A subtitle to this collection could have been "From Margin to Center?", with emphasis on the question mark. These essays chart the achievements of ethnic authors and those who study them, but also a persistent sense of intellectual embattlement no matter how important ethnic studies may seem to have become. Not only the academy, but also US culture as a whole, gives ample reason for this ambivalence. The politics of immigration conflate fears of terrorism and of the cultural other. Anxieties in the United States about a Spanish-speaking "invasion" from the south resonate readily with earlier ideologies of cultural purity marshaled against the Chinese, the Jews of Eastern Europe, and the Black Irish. Little wonder, then, that scholars of ethnic literature receive their newfound importance with an uneasy embrace.
Nevertheless, the achievement of ethnic literary studies is real. Thus, these essays use canonicity to investigate the nature of ethnic literary studies in the present. Who are we, now that the legitimacy of ethnic literary studies is reasonably well-established? An edited collection provides many different answers, but the essays here respond to three central questions: Where have we come from? What is the nature of our practice in the present? What are the issues that we are facing now and in the immediate future?
The first three chapters focus on the development of ethnic literary studies. Especially useful is Veronica Makowsky's contribution, which charts the history of the journal MEL US. Makowsky, the former editor of MELUS, provides a perceptive insider's view of the journal while avoiding the pitfalls of hagiography. Her history traces the early efforts of Katherine Newman to promote activist work that remained broadly accessible, consistent hallmarks of the journal to the present. She also demonstrates the central role of Joseph Skerrett in promoting scholarship of ethnic literature that engaged the broader academy on a deeper level. Finally, Makowsky points briefly toward the future and maps out a course for the journal in coming years. Like the collection as a whole, Makowsky's essay focuses narrowly to speak broadly; through her history she shows not only the significant role of MELUS to ethnic literary study, but also the general shape and development of ethnic literary studies as such.
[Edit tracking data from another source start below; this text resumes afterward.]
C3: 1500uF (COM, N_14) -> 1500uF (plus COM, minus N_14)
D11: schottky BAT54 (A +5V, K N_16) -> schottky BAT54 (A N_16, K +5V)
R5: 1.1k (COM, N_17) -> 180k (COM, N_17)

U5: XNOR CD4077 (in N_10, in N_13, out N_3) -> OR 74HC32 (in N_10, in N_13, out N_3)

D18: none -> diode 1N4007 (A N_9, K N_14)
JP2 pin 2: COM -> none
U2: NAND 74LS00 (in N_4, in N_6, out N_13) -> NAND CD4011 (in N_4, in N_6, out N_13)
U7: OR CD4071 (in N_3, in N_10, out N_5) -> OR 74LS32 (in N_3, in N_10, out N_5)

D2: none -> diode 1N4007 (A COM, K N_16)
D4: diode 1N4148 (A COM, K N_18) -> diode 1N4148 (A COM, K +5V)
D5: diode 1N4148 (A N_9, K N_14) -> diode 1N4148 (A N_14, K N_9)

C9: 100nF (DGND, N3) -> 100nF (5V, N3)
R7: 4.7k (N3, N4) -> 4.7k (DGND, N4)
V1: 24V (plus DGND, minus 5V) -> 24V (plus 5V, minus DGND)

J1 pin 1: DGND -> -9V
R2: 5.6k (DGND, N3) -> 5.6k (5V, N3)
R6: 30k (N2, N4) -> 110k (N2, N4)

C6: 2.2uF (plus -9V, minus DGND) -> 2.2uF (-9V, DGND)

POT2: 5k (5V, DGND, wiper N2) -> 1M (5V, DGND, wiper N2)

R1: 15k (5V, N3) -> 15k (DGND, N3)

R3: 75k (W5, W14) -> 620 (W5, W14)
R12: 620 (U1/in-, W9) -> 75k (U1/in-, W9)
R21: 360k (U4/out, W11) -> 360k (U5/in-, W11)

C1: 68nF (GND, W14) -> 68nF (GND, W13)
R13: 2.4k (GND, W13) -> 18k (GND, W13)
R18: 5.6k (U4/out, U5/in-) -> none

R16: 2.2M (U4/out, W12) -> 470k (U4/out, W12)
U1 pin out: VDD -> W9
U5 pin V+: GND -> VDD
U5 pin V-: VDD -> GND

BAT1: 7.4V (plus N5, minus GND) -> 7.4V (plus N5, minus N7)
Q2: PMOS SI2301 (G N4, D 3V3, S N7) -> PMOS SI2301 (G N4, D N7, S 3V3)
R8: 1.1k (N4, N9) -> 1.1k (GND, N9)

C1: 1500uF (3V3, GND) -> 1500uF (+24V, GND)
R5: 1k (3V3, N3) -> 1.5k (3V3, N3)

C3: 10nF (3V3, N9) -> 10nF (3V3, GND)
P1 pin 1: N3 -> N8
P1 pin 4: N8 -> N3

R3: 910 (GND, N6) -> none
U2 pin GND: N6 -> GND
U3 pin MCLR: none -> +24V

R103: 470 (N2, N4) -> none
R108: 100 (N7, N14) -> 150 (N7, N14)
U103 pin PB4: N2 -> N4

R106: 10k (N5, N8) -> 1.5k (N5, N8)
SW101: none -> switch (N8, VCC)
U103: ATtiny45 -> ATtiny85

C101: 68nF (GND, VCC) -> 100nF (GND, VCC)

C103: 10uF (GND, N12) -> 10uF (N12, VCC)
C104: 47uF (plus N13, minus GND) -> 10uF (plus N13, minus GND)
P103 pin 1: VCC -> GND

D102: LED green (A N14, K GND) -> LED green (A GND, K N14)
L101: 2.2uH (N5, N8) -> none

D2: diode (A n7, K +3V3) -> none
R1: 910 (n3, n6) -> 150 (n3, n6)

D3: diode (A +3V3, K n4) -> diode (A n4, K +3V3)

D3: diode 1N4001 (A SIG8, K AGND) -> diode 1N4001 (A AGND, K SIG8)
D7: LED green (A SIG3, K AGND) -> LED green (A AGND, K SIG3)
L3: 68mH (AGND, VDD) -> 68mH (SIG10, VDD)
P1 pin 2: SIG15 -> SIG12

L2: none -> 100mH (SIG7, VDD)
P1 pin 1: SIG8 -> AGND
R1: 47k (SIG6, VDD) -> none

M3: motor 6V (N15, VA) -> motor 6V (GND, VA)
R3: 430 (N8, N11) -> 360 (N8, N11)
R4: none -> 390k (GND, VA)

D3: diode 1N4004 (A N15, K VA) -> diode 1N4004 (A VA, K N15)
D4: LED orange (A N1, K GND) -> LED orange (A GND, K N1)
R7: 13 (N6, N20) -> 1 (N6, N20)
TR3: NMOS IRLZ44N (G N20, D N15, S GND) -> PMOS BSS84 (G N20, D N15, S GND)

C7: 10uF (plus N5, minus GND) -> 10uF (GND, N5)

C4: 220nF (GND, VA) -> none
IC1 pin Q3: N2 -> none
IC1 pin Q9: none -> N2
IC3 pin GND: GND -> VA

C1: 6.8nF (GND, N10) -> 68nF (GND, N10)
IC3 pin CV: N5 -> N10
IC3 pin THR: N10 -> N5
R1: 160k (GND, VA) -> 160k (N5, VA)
Essays in the second section focus on discrete authors and demonstrate the sophistication of current practices. Especially noteworthy are essays by Joe Kraus and Wenying Xu. Kraus's study of The Great Gatsby focuses on Wolfsheim and emphasizes the centrality of ethnicity to the novel. His work illustrates the effect that ethnic literary studies have had on the canon, creating new understandings of everything from colonial sermons to Huckleberry Finn and beyond. If Gatsby is not exactly decentered, our understanding of the novel is surely reconfigured by considering the role of ...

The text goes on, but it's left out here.